The public, and particularly the younger generation, now have significant concern about whether would-be first-time buyers have enough opportunity to get a foot on the ladder, which gives policymakers the opportunity to score cheap political points with bold promises and policies.

Recently, the private rental sector and the landlords who maintain it have unfairly shouldered a lot of the blame for first-time buyers’ woes, despite the fact that a healthy rental sector is of paramount importance to the UK. First-time buyers have actually been largely let down by successive governments’ housebuilding policy failures.

Innovative programmes like Help to Buy and the Starter Homes scheme have made a difference to some buyers, but they have failed to have the wide-reaching impact policymakers would have liked. Despite the huge amounts of money that the government has thrown at first-time buyers through various schemes, the latest English Housing Survey shows the age of average first-time buyers is increasing and that owner occupancy rates remain flat.

IMLA’s Mortgage Market Tracker also provides an indication of pent-up demand with only 51% of enquiries to brokers from first-time buyers progressing any further in Q1 2016, compared to 55% across all would-be mortgage borrowers – a sign, perhaps, of some aspiring owners making tentative enquiries and finding their way blocked by affordability constraints.

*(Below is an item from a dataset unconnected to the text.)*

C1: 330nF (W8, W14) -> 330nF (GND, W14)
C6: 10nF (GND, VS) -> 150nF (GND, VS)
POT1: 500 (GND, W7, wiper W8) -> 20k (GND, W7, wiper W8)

The provision of mortgage finance is integral to ensuring the housing market can cater for a wide range of first-time buyers, not just those reliant on the ‘Bank of Mum and Dad’. Even after the vote to leave the EU, this will likely remain a key priority for the government in the new political environment. To meet the needs of prospective homeowners whose affordability is stretched by rising prices, policymakers must also support innovative and high loan-to-value (LTV) lending.